SSSL 2024: "Visions of the Gulf"

deadline for submissions: 
January 26, 2024
full name / name of organization: 
Emerging Scholars Organization (ESO)

                                                                                                            Emerging Scholars Organization (ESO)                                                                                   Call for Papers: Society for the Study of Southern Literature Conference

June 23-26, 2024

Courtyard by Marriot Beachfront

Gulfport, Mississippi

Theme: “Reconstruction(s)”

 The Emerging Scholars Organization (ESO), the national affiliate of the Society for the Study of Southern Literature (SSSL), invites current graduate students, recent graduates, and/or beginning faculty to submit abstracts for our upcoming panel, “Visions of the Gulf,” for the 2024 Society for the Study of Southern Literature (SSSL) Conference, "Reconstruction(s)," to be held in a hybrid format on June 23-26, 2024 at Courtyard by Marriot Beachfront, Gulfport, Mississippi. The Gulf of Mexico, generally defined from the Florida Keys to Quintana Roo and the watery spaces between, has a complex history of indigenous, colonial, settler-colonial, and neo-colonial exchanges, extractions, and resistance. As Elizabeth Ellis writes, “The Gulf homelands have changed dramatically in the last 300 years, but their peoples embody the enduring traditions, communities and politics of a much older South…[where] Native communities ancestors shaped European empires and forged vibrant and powerful nations” (3). However, the study of the Gulf has historically overlooked this history and its cultural implications. This panel seeks to orient the Gulf as a place to think from and think with. Inspired by transnational, archipelagic, and hemispheric American and southern studies, the ESO seeks scholarship attuned to reconstructing voices, relationships, and/or subjectivities silenced or lost by traditional forms of scholarship. ESO invites papers that embrace the Gulf of Mexico as a “cross-cultural ground zero” rich with “contact zones, creolization, and passages and impasses between peoples” (Flores-Silva, Cartwright 2-3).

Keeping with the conference’s location and theme of Reconstruction(s), the ESO welcomes papers that focus on literary portrayals of the Gulf of Mexico that rethink, reshape, remap, and/or reframe the region.

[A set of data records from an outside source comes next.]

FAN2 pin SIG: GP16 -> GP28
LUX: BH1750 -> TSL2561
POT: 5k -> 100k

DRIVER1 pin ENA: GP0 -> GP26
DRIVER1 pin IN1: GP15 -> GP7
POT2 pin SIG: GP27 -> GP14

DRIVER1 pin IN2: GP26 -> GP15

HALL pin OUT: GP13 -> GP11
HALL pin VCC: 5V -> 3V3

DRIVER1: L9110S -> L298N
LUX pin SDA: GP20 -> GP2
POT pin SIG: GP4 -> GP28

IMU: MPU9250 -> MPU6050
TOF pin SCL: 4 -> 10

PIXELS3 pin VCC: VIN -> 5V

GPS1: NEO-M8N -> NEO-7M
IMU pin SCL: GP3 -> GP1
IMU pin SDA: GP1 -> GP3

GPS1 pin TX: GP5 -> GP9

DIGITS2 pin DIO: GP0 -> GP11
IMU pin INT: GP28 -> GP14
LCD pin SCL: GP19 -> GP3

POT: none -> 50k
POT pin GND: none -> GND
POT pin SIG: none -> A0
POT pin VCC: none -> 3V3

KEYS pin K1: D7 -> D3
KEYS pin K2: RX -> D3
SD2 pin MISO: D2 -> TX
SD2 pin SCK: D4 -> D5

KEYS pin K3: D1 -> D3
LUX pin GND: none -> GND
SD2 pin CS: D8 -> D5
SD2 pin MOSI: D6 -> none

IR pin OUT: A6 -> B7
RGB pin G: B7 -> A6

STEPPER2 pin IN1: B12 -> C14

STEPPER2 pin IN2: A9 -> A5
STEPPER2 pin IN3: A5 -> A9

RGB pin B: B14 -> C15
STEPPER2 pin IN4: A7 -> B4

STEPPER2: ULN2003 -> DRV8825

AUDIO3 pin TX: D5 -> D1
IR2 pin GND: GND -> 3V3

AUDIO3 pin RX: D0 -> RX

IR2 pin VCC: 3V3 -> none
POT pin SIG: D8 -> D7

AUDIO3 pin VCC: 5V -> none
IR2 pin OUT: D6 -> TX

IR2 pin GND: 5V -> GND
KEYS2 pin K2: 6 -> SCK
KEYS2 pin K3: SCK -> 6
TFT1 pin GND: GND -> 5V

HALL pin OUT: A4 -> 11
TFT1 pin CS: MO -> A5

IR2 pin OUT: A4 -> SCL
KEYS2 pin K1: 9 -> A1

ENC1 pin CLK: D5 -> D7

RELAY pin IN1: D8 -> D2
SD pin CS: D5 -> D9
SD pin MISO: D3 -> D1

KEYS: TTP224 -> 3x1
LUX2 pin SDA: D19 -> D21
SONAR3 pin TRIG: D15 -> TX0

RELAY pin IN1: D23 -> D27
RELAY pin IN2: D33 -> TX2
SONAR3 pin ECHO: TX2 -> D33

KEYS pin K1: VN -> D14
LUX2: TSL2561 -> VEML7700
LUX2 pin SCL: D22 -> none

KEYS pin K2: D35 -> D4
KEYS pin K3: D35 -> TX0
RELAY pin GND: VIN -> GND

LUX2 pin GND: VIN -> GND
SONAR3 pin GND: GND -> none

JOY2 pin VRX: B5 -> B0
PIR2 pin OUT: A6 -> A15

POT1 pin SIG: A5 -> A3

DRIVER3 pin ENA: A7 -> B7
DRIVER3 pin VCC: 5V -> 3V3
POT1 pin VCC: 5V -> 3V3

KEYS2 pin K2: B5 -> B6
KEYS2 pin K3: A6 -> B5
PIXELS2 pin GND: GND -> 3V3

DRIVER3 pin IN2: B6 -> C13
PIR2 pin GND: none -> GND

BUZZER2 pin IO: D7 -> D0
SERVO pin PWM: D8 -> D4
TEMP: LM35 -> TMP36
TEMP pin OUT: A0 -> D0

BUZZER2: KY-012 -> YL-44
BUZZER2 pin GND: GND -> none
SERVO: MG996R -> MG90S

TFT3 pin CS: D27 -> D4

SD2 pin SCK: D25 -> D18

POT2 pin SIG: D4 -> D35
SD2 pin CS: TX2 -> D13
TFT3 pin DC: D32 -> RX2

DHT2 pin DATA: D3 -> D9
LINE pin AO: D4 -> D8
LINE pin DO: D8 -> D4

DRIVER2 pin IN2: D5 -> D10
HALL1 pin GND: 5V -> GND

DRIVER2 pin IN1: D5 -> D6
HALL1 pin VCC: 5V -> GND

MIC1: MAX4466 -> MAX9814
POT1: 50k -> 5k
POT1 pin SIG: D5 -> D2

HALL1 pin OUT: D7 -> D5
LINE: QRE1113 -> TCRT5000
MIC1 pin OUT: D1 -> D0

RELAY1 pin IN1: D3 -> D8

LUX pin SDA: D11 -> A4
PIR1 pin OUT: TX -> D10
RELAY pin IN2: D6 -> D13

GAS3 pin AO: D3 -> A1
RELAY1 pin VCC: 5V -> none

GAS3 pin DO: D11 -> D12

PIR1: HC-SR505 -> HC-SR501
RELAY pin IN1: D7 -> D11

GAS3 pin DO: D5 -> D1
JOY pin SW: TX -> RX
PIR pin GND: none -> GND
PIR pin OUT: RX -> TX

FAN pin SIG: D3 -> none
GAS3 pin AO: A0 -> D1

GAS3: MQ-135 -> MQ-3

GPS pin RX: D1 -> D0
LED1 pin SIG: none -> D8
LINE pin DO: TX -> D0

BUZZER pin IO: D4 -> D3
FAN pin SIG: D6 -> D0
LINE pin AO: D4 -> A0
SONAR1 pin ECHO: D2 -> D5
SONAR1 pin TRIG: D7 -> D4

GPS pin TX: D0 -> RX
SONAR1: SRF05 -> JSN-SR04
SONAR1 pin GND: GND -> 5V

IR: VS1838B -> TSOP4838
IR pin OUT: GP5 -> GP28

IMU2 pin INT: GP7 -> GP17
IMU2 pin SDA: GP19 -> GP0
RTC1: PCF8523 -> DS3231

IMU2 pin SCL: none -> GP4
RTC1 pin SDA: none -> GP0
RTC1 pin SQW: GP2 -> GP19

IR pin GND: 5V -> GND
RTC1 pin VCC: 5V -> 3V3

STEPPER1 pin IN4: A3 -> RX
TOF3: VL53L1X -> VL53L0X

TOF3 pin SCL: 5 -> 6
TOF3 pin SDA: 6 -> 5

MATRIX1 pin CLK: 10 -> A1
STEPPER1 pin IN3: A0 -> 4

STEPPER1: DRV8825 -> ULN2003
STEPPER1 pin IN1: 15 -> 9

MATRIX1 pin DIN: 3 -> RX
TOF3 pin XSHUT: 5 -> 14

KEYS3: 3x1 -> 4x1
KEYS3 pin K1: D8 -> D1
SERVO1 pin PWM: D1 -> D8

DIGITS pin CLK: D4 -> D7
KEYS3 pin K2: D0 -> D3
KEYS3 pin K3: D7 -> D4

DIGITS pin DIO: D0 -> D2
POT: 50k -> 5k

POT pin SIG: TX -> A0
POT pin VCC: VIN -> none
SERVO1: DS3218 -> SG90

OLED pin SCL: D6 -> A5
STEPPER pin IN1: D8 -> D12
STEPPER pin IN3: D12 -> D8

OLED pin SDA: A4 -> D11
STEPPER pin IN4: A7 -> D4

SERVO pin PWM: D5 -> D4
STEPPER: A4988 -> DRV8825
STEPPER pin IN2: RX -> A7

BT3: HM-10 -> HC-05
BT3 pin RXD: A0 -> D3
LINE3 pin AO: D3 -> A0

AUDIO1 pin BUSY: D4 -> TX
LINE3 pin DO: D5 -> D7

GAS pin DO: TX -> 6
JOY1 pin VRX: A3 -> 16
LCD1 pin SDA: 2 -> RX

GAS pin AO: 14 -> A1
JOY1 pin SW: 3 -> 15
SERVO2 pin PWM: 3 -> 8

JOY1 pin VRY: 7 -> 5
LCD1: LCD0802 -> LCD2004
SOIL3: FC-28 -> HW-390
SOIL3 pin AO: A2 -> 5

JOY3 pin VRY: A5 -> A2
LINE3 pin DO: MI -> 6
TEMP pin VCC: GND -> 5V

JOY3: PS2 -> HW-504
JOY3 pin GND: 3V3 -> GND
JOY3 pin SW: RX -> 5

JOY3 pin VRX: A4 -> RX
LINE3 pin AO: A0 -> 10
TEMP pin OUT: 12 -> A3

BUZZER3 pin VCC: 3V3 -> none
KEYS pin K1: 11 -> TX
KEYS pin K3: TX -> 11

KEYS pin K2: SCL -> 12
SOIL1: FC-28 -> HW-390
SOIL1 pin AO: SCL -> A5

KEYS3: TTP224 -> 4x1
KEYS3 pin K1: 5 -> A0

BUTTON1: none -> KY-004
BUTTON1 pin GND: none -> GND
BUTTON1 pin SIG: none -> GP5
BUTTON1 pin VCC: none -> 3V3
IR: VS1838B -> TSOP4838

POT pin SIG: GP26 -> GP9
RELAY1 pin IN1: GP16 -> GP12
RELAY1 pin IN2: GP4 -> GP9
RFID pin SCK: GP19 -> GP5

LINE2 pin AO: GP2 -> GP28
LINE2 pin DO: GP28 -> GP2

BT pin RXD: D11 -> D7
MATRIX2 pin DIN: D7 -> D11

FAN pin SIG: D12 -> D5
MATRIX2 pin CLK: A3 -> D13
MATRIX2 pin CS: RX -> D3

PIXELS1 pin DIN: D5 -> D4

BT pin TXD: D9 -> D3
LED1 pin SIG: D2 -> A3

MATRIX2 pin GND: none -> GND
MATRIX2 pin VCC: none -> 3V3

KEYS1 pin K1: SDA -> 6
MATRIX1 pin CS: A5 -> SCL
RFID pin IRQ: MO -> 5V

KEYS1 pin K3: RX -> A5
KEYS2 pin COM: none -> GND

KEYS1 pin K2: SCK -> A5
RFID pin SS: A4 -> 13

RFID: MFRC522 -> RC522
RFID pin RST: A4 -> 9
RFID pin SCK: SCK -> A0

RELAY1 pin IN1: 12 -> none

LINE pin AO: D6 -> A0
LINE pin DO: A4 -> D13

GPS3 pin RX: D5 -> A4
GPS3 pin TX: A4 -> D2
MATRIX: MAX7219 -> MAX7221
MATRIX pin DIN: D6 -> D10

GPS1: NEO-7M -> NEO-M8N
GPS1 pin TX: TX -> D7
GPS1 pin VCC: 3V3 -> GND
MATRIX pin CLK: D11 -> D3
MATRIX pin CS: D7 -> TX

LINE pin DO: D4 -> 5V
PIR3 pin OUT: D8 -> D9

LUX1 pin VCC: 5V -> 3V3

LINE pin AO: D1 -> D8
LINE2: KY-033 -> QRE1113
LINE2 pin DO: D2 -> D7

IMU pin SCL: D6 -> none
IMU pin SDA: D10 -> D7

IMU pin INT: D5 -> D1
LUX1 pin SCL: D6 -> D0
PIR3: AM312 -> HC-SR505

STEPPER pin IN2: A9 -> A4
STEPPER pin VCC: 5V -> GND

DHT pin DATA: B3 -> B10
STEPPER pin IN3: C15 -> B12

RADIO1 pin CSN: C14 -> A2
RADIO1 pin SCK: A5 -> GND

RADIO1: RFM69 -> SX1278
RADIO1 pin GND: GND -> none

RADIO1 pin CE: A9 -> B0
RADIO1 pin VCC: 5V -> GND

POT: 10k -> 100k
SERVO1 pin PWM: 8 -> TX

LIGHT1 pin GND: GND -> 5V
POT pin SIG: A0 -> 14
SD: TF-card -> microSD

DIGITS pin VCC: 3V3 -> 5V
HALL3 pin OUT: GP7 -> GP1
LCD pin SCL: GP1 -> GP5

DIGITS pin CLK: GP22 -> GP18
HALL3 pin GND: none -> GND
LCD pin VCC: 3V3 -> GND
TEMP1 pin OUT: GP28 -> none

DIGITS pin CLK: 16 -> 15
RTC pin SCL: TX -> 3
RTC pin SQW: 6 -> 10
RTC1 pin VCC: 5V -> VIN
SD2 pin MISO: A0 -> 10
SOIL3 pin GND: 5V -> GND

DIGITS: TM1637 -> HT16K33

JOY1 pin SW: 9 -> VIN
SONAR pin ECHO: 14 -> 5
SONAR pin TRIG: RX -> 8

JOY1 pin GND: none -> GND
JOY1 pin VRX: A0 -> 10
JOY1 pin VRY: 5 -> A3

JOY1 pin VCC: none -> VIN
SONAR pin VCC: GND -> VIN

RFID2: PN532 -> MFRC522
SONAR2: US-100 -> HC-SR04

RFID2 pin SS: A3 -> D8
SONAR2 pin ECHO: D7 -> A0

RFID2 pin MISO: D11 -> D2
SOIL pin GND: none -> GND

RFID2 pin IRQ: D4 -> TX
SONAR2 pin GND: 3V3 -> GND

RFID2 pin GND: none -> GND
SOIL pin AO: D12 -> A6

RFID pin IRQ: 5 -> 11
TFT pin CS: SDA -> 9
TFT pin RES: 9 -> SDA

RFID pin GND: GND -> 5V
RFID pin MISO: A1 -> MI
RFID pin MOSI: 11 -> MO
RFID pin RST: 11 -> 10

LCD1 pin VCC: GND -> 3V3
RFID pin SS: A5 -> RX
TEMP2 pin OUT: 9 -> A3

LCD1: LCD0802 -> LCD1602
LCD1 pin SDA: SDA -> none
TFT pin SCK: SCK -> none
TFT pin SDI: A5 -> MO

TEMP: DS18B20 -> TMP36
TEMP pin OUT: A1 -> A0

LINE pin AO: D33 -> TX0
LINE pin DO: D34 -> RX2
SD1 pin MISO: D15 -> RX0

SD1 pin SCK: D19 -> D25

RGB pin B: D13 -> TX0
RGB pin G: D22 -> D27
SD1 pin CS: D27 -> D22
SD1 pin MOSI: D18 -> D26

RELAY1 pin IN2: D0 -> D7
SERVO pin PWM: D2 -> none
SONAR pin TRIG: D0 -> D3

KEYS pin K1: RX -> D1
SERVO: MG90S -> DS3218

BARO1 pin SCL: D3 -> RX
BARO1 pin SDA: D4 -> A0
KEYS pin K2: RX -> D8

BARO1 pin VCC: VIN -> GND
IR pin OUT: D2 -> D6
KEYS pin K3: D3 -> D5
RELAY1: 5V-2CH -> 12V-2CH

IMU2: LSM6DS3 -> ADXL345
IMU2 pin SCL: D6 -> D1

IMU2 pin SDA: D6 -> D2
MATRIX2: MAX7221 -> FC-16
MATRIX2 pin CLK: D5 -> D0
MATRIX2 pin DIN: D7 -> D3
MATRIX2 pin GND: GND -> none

Topics may include, but are not limited to:

  • Reconstructions of southern literature / southern literary studies; American literature/ American studies; Archipelagic studies that include the Gulf; transnational studies that include the Gulf
  • Comparative and other reading practices that bring together literature of the Gulf (U.SSouth, Cuban, Mexican, Caribbean, etc.)
  • Archival (re)construction and recovery (traditional or alternative; addressing / redressing omissions and erasures in historical / cultural / public memory)
  • Portrayals of Indigenous history / culture; acts of indigenous removals and resilient stances in Gulf literature.
  • Depictions of migration and immigration / emigration (regional, national, transnational, diasporic)
  • Depictions of LGBTQIA+ identity formation/activism/history/experience
  • (Post)apocalyptic souths
  • Gothic souths (Southern Gothic, New Black Gothic, Undead Souths, Magical Realist Souths, Tropical Gothic)
  • Texts that depict/engage with mass incarceration; police brutality and violence; and inequities in the justice system
  • Texts that depict/engage with social justice (organization, activism, Black Lives Matter)
  •  Representations of disaster and recovery (“natural,” economic)
  • Depictions of climate change, environmental degradation and destruction, and forms of sustainability, survivability, and recovery
  • Representations of modernization and (uneven) development of the Gulf
  • Science Fiction and Speculative Fiction depictions of the Gulf
  • Historical fictions / formations / events
  • Unexpected or uncanny contact zones, relationships, or (im)passess between people.
  • Creole identity or creolization, Mestizaje, hybridity, etc.

Submit 200-250 word abstracts and short bios (roughly 100 words) by January 26th to
Works Cited:
Elizabeth Ellis, The Great Power of Small Nations: Indigenous Diplomacy in the Gulf South. University of Pennsylvania Press, 2022.
Dolores Flores-Silva and Keith Cartwright, Gulf Gothic: Mexico, the U.S. South and La Llorona’s Undead Voices. Anthem Press, 2022.